An Executive’s Guide To Cognitive Bias in Decision Making: A Career Intelligence Officer Provides Context on Fighting Bias in Judgement
This is part of a series providing insights aimed at corporate strategists seeking competitive advantage through better and more accurate decision-making. The full series is available at our special section on Decision Intelligence. Members are also invited to discuss this topic at the OODA Member Forum.
Cognitive Bias and the errors in judgement they produce are seen in every aspect of human decision-making. I learned as a young intelligence officer that failure to keep these biases in check will lead to flawed intelligence and can contribute to operational failures. Later in industry I was able to witness first-hand how these cognitive biases cause problems in corporate decision-making. Companies that have a better understanding of these cognitive biases can optimize decision making at all levels of the organization, leading to better performance in the market. Companies that ignore the impact these biases have on corporate decision-making put themselves at risk.
Here is a simple example: A very common human cognitive bias is to prefer that things do not change. This preference may be ok when stability is key to the organization’s strategy. But the bias can hurt when change is needed. When change is needed, this bias can result in stagnation of business processes, failure to respond to customer needs, failure to innovate and loss of market share to more agile, innovative organizations. This bias towards the status quo is well known and leaders in corporations around the world know the importance of taking action to improve agility and make sure phrases like “we’ve always done it this way” do not become a corporate mantra.

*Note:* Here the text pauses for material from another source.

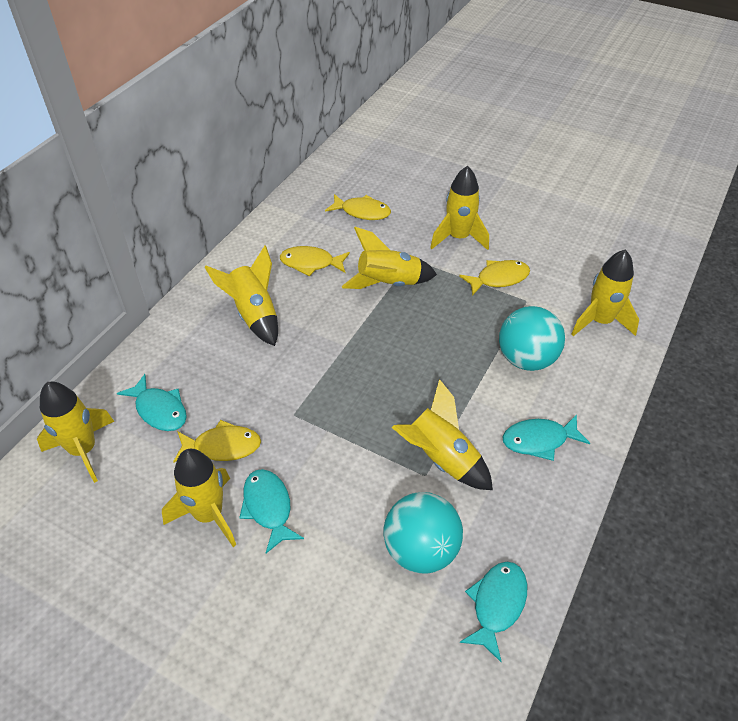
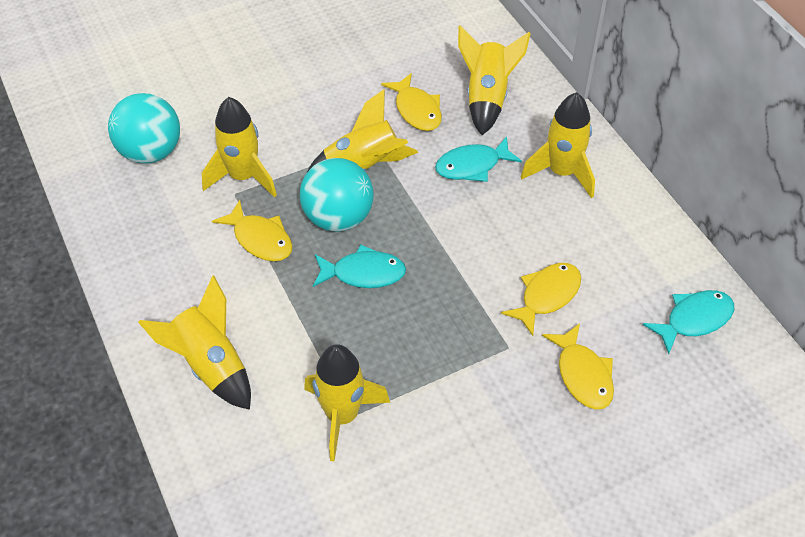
turquoise fish: 4 -> 3
yellow rocket: 7 -> 6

There are many other biases that deserve attention to ensure your corporate strategy and operations are optimized. Many are actually more dangerous than the human desire for status quo. But they can be harder to spot unless they are being consciously checked for.
Below I provide my view of the most dangerous Cognitive Biases that threaten both your personal and organizational decision-making. These are the ones that will bite you.
Confirmation Bias: In the Intelligence Community this is considered the most deadly and dangerous bias. In the commercial world it can be the most costly to business. A confirmation bias results from a natural tendency to search for information that confirms our beliefs, or interpret data in a biased way to confirm what we think. The bias also causes us to discount information that might contradict our views. You can think of this tendency like having an internal “yes man” in your head who tells you you are right about everything. This bias can be very strong, especially when there are emotional issues at stake.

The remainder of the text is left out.